Intervention de Jocelyne Guidez

Réunion du 5 décembre 2023 à 17h00
Loi de finances pour 2024 — Solidarité insertion et égalité des chances

Photo de Jocelyne GuidezJocelyne Guidez :

Monsieur le président, madame la ministre, mes chers collègues, permettez-moi d'introduire mon propos par une citation d'Antoine de Saint-Exupéry qui fait appel à notre responsabilité collective : « Nous sommes solidaires, emportés par la même planète, équipage d'un même navire. »

Je tiens à remercier notre collègue rapporteur pour avis Laurent Burgoa pour son travail sur les crédits de la mission « Solidarité, insertion et égalité des chances ». Cette mission est destinée à lutter contre la pauvreté, à réduire les inégalités et à protéger les personnes vulnérables.

La progression de ses crédits, en hausse de 4, 64 % par rapport à 2023, s'explique par la revalorisation des prestations sociales et de l'aide alimentaire pour faire face au défi de l'inflation. Nous y sommes favorables, puisque la crise inflationniste nécessite des mesures gouvernementales de soutien pour les ménages les plus précaires.

La mission comprend quatre programmes.

Le programme « Égalité entre les femmes et les hommes » ouvre les crédits nécessaires à la mise en œuvre de la loi du 28 février 2023 créant une aide universelle d'urgence pour les victimes de violences conjugales, dont notre ancienne collègue Valérie Létard est l'auteure.
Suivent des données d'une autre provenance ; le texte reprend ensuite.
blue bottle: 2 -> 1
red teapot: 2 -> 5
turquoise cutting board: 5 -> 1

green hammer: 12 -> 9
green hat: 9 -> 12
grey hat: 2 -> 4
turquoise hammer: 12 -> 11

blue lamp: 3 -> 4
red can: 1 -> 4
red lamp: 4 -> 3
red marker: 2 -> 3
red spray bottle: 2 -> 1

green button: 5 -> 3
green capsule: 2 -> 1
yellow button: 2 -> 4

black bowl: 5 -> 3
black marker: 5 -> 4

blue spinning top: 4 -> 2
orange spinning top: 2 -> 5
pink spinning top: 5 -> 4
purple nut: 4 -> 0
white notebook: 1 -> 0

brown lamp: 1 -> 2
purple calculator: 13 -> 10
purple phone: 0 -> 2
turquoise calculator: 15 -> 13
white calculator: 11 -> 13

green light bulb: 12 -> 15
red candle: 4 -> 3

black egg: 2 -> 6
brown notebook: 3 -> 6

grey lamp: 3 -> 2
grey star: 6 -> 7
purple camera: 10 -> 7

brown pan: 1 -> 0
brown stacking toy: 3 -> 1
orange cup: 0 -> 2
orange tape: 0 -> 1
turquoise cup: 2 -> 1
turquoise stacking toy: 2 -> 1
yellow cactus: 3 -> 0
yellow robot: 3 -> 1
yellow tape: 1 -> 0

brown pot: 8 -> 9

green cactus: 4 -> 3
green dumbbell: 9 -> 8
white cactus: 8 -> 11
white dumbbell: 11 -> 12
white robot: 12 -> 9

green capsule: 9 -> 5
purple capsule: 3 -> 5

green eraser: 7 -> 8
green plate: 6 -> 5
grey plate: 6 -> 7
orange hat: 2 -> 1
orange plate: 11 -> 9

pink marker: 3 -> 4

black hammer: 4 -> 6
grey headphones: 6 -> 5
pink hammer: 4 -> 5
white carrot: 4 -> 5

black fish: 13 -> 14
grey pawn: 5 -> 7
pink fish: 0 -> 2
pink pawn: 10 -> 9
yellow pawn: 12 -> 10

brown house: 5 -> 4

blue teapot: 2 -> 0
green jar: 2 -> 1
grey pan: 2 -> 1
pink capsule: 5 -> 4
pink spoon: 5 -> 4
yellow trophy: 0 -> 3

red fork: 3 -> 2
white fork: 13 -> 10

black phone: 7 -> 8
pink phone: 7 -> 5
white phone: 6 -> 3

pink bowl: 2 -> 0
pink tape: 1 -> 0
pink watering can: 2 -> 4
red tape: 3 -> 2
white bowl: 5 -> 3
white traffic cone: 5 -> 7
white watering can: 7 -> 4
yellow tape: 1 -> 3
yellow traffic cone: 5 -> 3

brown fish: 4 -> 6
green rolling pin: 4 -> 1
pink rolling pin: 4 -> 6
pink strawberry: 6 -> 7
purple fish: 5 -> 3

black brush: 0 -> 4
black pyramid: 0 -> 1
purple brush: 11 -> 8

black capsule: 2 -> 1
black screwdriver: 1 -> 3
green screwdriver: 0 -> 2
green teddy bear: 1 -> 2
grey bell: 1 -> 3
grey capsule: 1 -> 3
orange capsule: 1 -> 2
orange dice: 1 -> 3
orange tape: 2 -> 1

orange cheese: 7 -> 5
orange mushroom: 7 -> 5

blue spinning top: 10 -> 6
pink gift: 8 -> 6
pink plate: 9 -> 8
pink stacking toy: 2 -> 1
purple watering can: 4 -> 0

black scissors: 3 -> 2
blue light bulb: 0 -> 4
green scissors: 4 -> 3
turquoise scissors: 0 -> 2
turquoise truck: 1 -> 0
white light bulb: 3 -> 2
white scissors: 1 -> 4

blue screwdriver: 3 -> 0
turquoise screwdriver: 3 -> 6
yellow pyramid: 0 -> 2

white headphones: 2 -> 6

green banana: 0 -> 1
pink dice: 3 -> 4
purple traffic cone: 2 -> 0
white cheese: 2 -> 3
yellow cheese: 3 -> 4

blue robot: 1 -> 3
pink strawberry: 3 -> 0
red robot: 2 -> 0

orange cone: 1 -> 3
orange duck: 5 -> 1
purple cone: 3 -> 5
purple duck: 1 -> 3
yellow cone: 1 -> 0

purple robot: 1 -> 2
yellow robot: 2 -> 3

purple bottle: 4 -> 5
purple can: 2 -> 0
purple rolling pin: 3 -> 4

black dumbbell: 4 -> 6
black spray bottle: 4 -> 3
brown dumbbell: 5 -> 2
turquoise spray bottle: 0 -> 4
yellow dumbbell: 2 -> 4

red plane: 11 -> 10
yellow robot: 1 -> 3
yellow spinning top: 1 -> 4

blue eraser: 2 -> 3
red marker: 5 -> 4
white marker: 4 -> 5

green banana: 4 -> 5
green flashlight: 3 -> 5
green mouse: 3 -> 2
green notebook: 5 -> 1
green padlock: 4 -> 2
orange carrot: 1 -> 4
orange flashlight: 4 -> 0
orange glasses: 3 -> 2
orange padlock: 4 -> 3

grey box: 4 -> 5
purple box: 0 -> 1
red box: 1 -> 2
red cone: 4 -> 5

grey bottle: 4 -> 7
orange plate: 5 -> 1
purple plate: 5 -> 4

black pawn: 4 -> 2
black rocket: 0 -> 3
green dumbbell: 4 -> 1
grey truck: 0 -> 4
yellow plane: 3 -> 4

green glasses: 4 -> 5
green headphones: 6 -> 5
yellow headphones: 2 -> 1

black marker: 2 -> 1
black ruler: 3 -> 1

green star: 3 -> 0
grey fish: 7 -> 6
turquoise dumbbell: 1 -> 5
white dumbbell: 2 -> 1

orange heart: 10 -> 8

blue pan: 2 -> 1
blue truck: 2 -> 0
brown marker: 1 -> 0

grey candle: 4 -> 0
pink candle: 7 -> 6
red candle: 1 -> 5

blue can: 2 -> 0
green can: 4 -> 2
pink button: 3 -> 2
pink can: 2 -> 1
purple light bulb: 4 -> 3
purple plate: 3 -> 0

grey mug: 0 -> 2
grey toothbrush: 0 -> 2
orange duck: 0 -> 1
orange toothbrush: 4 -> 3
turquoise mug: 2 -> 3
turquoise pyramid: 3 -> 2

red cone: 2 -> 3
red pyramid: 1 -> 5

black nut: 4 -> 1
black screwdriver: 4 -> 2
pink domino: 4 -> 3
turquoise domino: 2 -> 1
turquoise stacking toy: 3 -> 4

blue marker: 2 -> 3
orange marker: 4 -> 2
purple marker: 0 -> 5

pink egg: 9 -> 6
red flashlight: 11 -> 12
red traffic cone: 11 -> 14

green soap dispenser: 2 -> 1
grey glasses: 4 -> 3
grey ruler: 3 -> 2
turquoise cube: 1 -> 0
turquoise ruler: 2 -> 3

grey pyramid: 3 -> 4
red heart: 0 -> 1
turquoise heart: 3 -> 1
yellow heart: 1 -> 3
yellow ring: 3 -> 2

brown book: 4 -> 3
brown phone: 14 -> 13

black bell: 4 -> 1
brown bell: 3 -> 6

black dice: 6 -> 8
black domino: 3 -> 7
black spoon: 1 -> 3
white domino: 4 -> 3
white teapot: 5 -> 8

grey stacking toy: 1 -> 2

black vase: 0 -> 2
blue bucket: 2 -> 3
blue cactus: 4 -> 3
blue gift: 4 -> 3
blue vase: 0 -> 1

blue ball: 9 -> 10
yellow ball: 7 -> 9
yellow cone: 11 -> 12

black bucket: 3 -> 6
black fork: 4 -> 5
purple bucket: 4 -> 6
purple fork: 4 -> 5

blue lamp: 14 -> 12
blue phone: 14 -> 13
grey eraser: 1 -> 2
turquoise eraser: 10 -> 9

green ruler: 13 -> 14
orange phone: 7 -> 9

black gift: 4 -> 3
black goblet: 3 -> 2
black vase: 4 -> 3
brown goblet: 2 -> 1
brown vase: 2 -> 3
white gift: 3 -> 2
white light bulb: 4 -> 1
Nous nous félicitons de l'entrée en vigueur de ce dispositif. J'ai eu le plaisir d'être rapporteure de ce texte et je suis heureuse de voir sa concrétisation : cette loi offre aux femmes victimes de violences conjugales l'espoir d'un nouveau départ.

L'amendement II-687 rectifié de Dominique Vérien et des membres du groupe Union Centriste vise à améliorer les modalités de remboursement de cette aide par les bénéficiaires.

Les associations œuvrant pour l'égalité entre les femmes et les hommes se réjouissent aussi du rétablissement à leur niveau de 2023 des crédits consacrés aux communications institutionnelles.

Deux prestations représentent 78, 5 % des crédits de la mission : la prime d'activité, inscrite dans le programme « Inclusion sociale et protection des personnes », et l'allocation aux adultes handicapées dans le programme « Handicap et dépendance ».

Compte tenu de l'augmentation sensible du nombre des bénéficiaires, la hausse des crédits permettrait de répondre à l'urgence sociale.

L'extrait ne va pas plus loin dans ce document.